Facendo una rapida ricerca su Wikipedia della parola viaggio, immediatamente troveremo la sua definizione letterale: Il viaggio è lo spostamento che si compie da un luogo di partenza a un altro distante dal primo. Il viaggio può essere locale, regionale, nazionale o internazionale. Se ci pensiamo ogni giorno facciamo dei piccoli viaggi, per andare a lavoro o a scuola, usufruendo dei così detti mezzi pubblici: autobus, treni ecc...

Molti ragazzi devono utilizzare uno di questi mezzi per raggiungere la proprio scuola e, dunque, effettuare un percorso, che, pur essendo un'azione quotidiana e spesso di breve durata, si può considerare pur sempre un viaggio e, come in tutti i viaggi, impariamo nuove cose, facciamo nuove esperienze e conoscenze.
Penso infatti che uno degli aspetti positivi di prendere un autobus sia la possibilità di socializzare, di confrontarsi con altre persone, persone che non conosci, ma con la quale può nascere un bel rapporto.

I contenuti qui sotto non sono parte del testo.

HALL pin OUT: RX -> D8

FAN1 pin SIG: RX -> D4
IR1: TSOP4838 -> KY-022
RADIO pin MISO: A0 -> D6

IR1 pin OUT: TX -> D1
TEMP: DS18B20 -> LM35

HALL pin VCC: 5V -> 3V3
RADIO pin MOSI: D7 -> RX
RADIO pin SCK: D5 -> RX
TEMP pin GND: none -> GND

Ecco, se negli anni precedenti era così, ora l'emergenza COVID-19 ha, purtroppo, cambiato le carte in tavola: ha cambiato il modo di rapportarsi con gli altri, ha limitato la possibilità di fare nuove conoscenze, ma, ora che siamo tornati a scuola, abbiamo ripreso la nostra routine che si avvicina sempre più verso la normalità. Non possiamo dire però che ritornare alle nostre vecchie abitudini, come prendere i mezzi e tornare sui banchi di scuola, sia stato un percorso facile, ma al contrario è stato molto difficile adeguarsi a tutti i cambiamenti, tutte le regole dovute alla pandemia.

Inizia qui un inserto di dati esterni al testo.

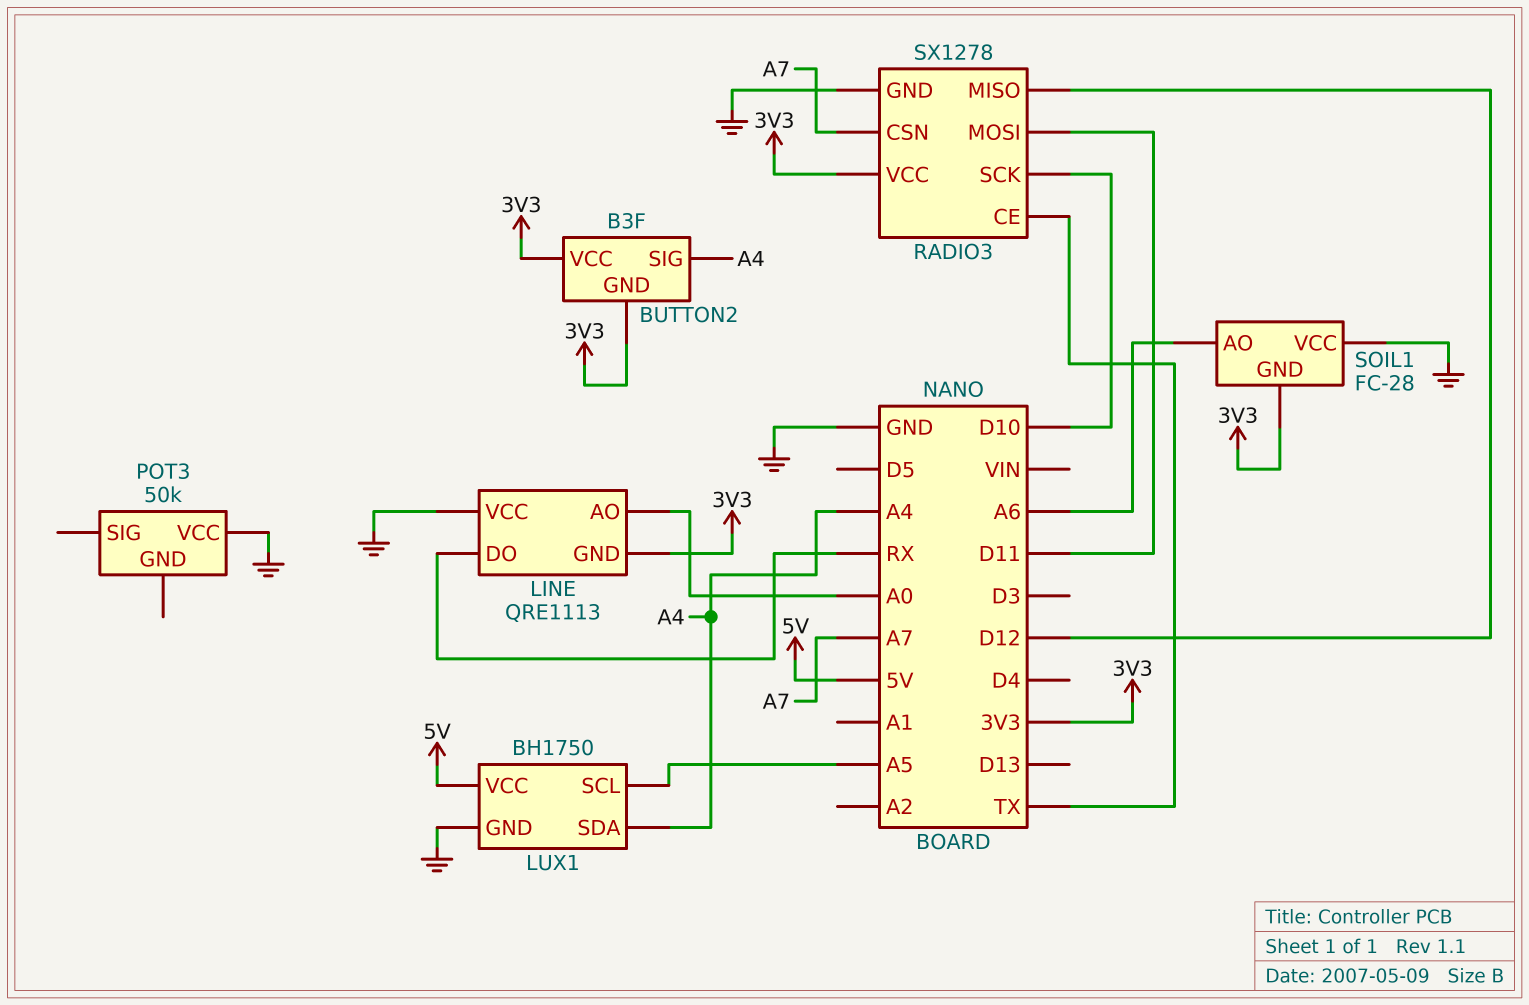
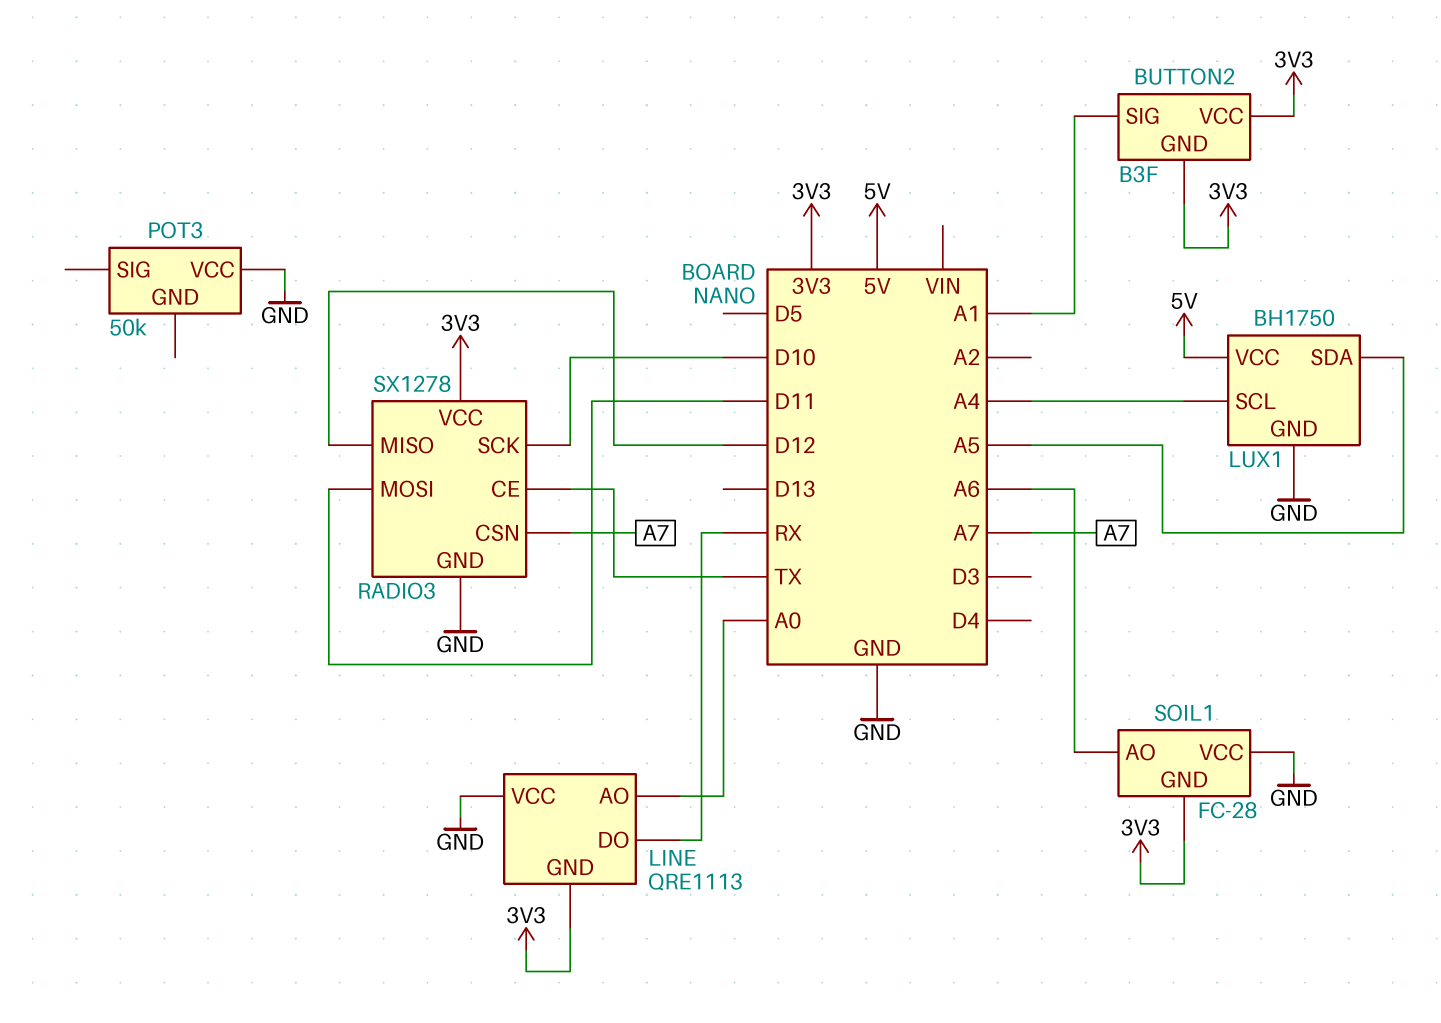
BUTTON2 pin SIG: A4 -> A1
LUX1 pin SCL: A5 -> A4
LUX1 pin SDA: A4 -> A5

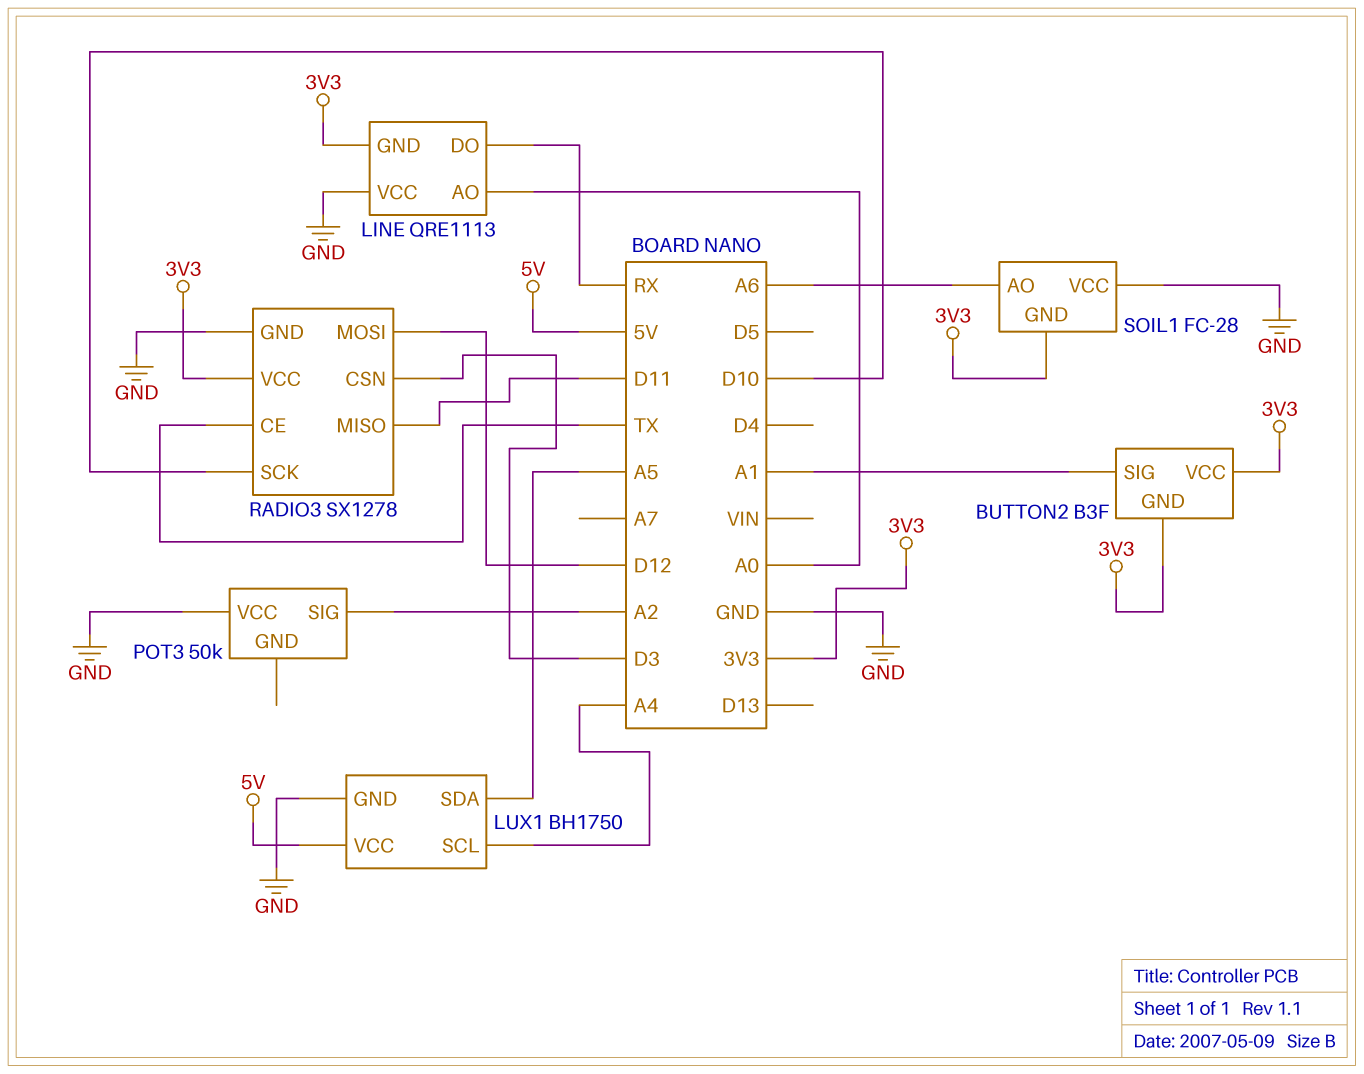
POT3 pin SIG: none -> A2
RADIO3 pin CSN: A7 -> D3
RADIO3 pin MISO: D12 -> D11
RADIO3 pin MOSI: D11 -> D12

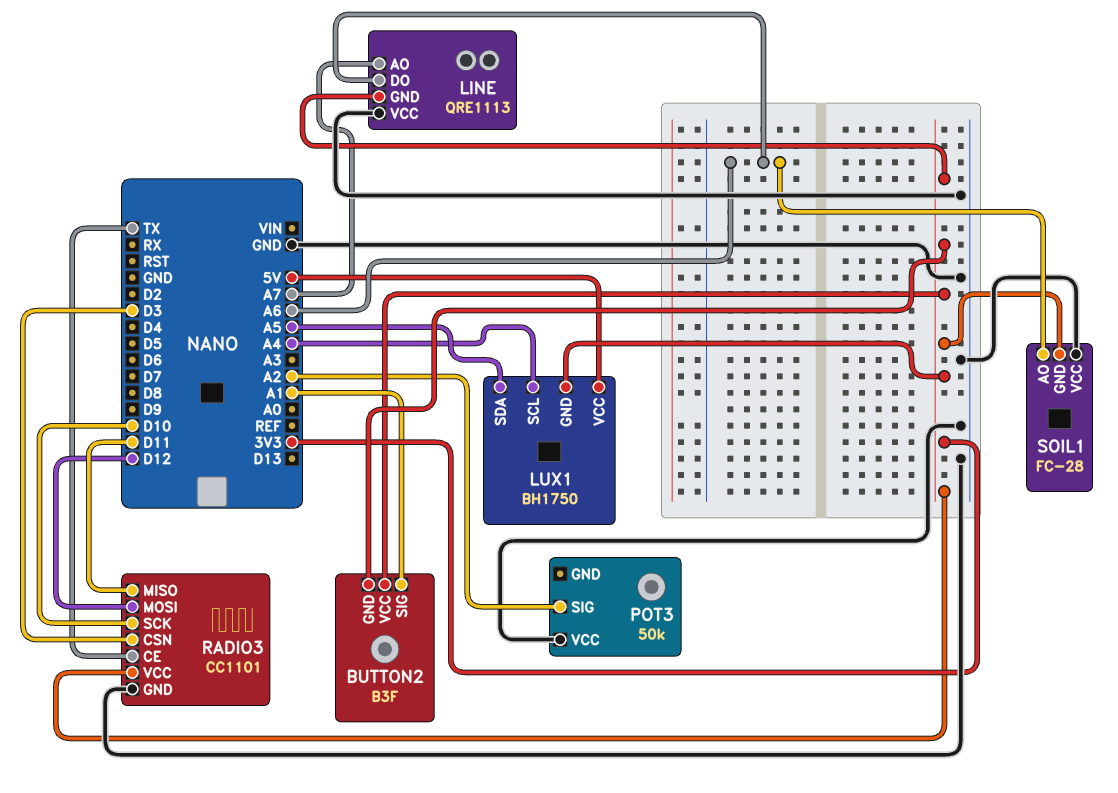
LINE pin AO: A0 -> A7
LINE pin DO: RX -> A6
LUX1 pin GND: GND -> 3V3
RADIO3: SX1278 -> CC1101

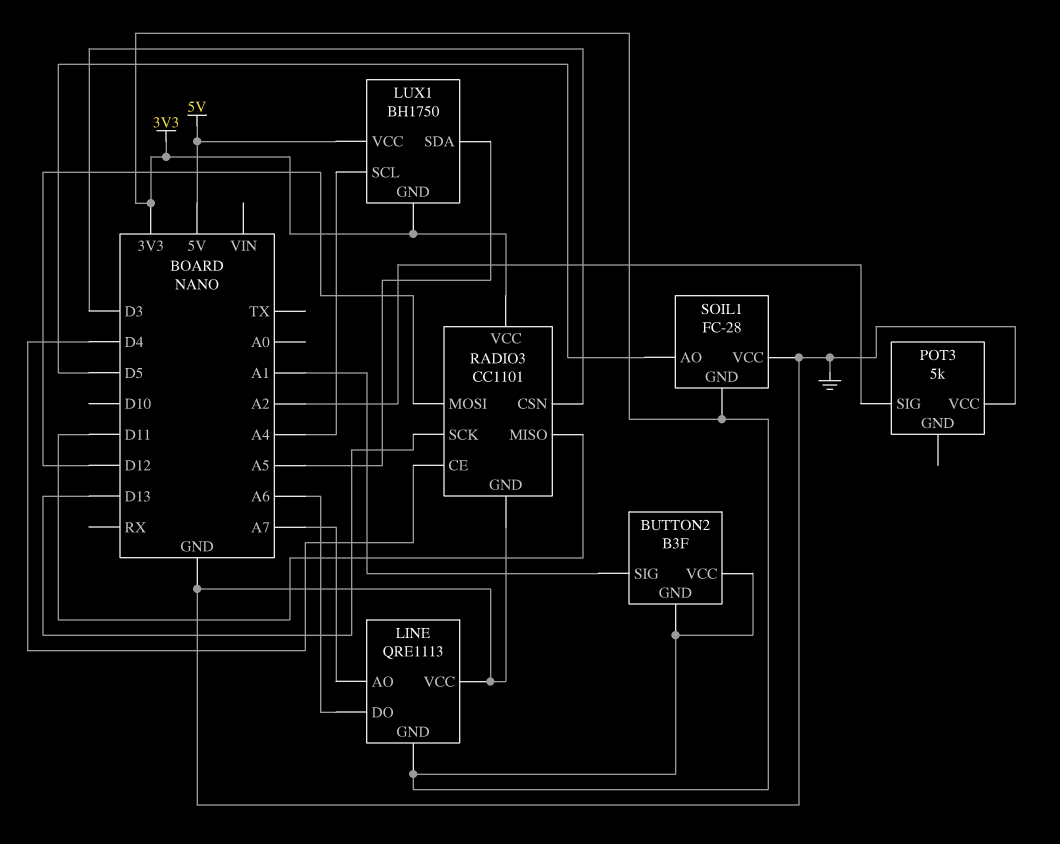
POT3: 50k -> 5k
RADIO3 pin CE: TX -> D4
RADIO3 pin SCK: D10 -> D13
SOIL1 pin AO: A6 -> D5

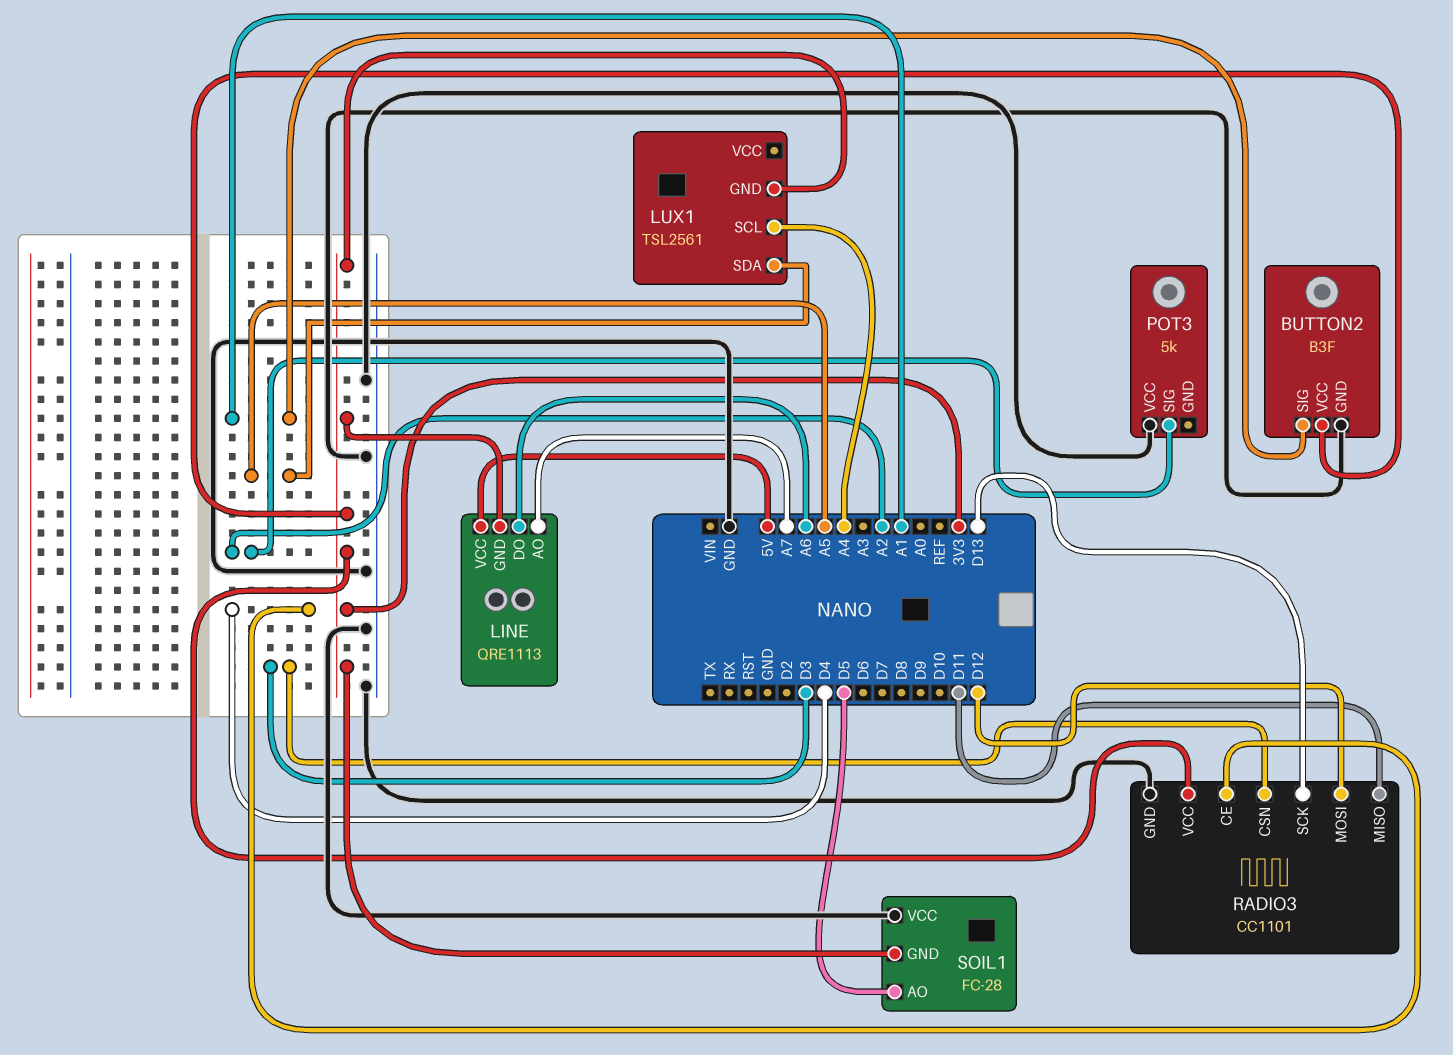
BUTTON2 pin GND: 3V3 -> GND
LINE pin VCC: GND -> 5V
LUX1: BH1750 -> TSL2561
LUX1 pin VCC: 5V -> none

Il primo problema che abbiamo dovuto affrontare è stato proprio quello dei mezzi di trasporto; purtroppo, i ragazzi pendolari sono stati quelli che si sono dovuti adattare più di tutti, rispettando turni, il numero massimo di persone e ,per quanto si possa mantenere la distanza, il rischio e la paura di ammalarsi. Sono per questo, un po', i nostri eroi.